School district sued for student’s death
As parents across Philadelphia prepared to send their children back into underfunded classrooms this week, Daniel Burch prepared with his lawyer, Michael Pomerantz, to file a lawsuit in a U.S. District Court. Burch’s daughter, 12-year-old Laporshia Massey, died of an asthma attack last year. She would have started 7th grade this week.
In Massey’s school, Bryant Elementary in West Philadelphia, no nurse was on duty after funds cut the hours down to two days a week. Students were not allowed to take medicine or use inhalers without a nurse present. No school officials called 911, according to the wrongful death suit.
Burch is suing the Philadelphia School District, arguing that the school did not respond properly when Massey had a hard time breathing in class. A district spokesman said that the school called home twice to ask someone to pick Massey up, and an aide drove her home after school.
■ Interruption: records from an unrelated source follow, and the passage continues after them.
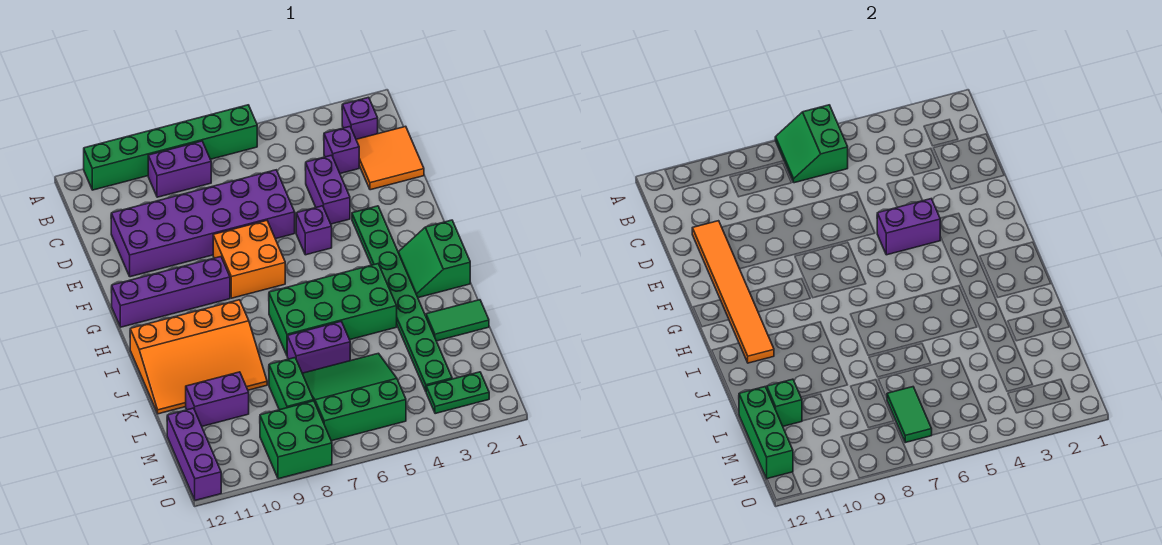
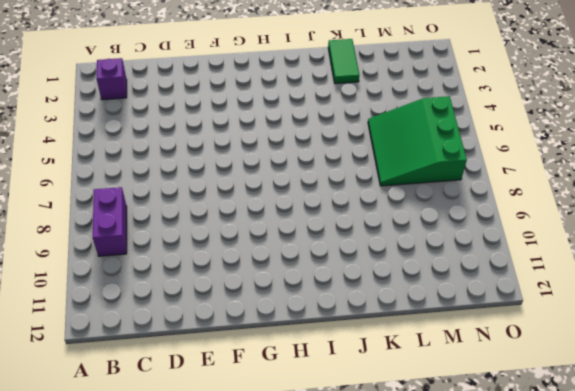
none -> green brick A6:A11 level 1
none -> orange tile C1:D2 level 1
none -> purple brick C3 level 1

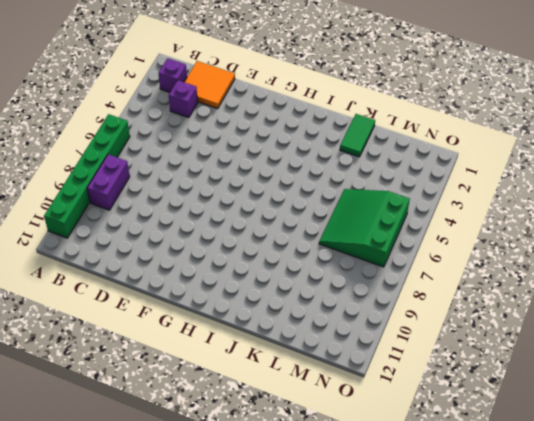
none -> purple brick D4:E4 level 1
none -> purple brick D6:E11 level 1
none -> green plate F3:M3 level 1

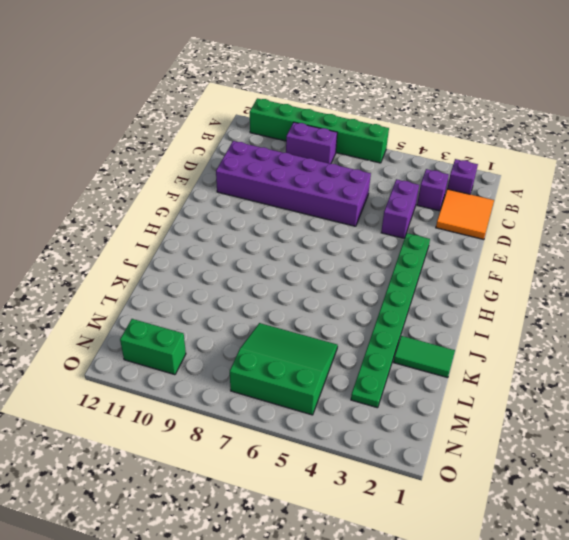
green brick N10:N11 level 1 -> green brick L8:M8 level 1
none -> purple brick F5 level 1
none -> orange brick F7:G8 level 1
none -> purple brick G9:G12 level 1

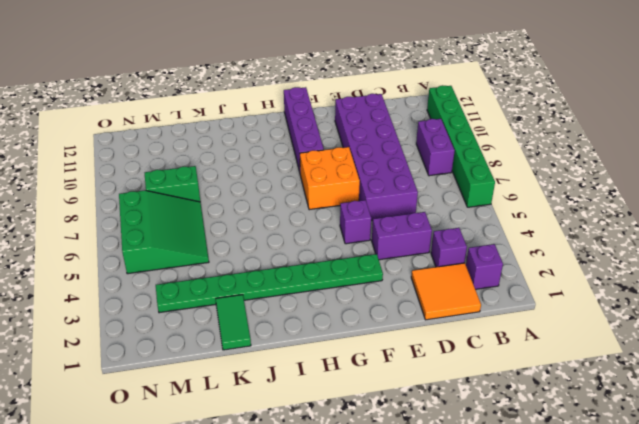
none -> green slope H1:I2 level 1 top 1
none -> green brick I4:J7 level 1
none -> orange slope I9:K12 level 1 top I

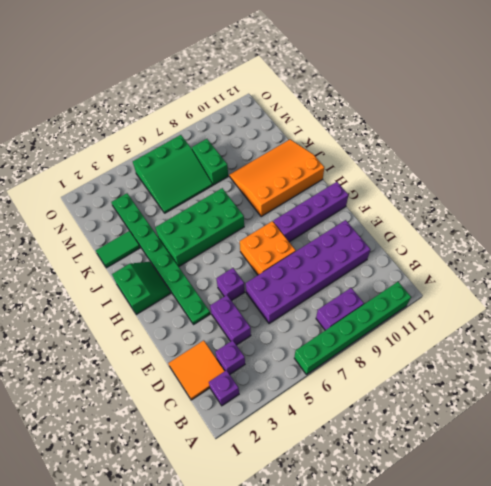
none -> purple brick K6:K7 level 1
none -> purple brick L10:L11 level 1
none -> purple brick M12:O12 level 1

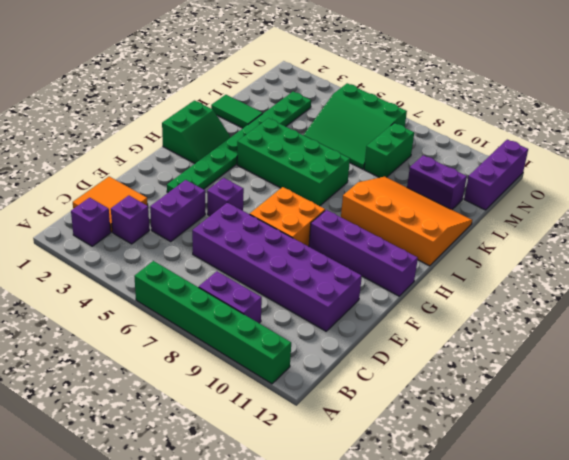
none -> purple brick K6:K7 level 1
none -> green plate N2:N3 level 1
none -> green brick N8:O9 level 1

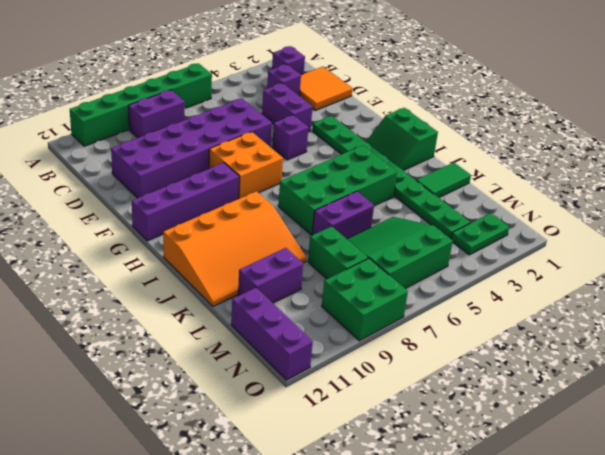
none -> green slope A6:B7 level 2 top 6
none -> orange tile D11:I11 level 2
none -> purple brick F4:F5 level 2

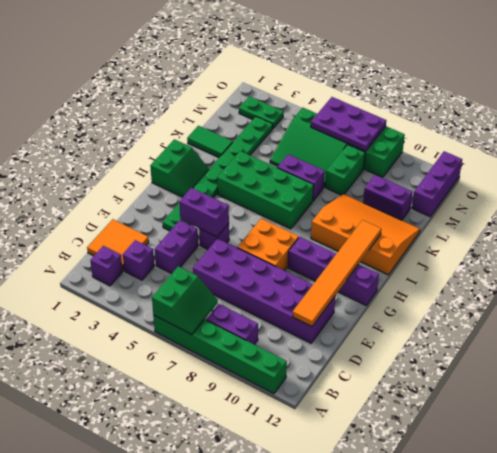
purple plate N6:O8 level 2 -> green tile M7:N7 level 2
none -> green brick L11 level 2
none -> green brick L12:N12 level 2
When Massey got home, her father said that he gave her medication and took her to Children’s Hospital of Philadelphia, but on the way she suffered respiratory failure.
The suit points to the School District of Philadelphia, the school, its principal and Massey’s teacher — all who were aware of Massey’s asthmatic condition — as those who should be held responsible for the wrongful death.
After years of cut funding from the state, the school district has eliminated full-time positions for nurses, counselors, librarians and other staff aides. Just 82 of the district’s 214 schools have full-time nurses, leaving untrained teachers and aides to administer medications and make judgment calls during health crises.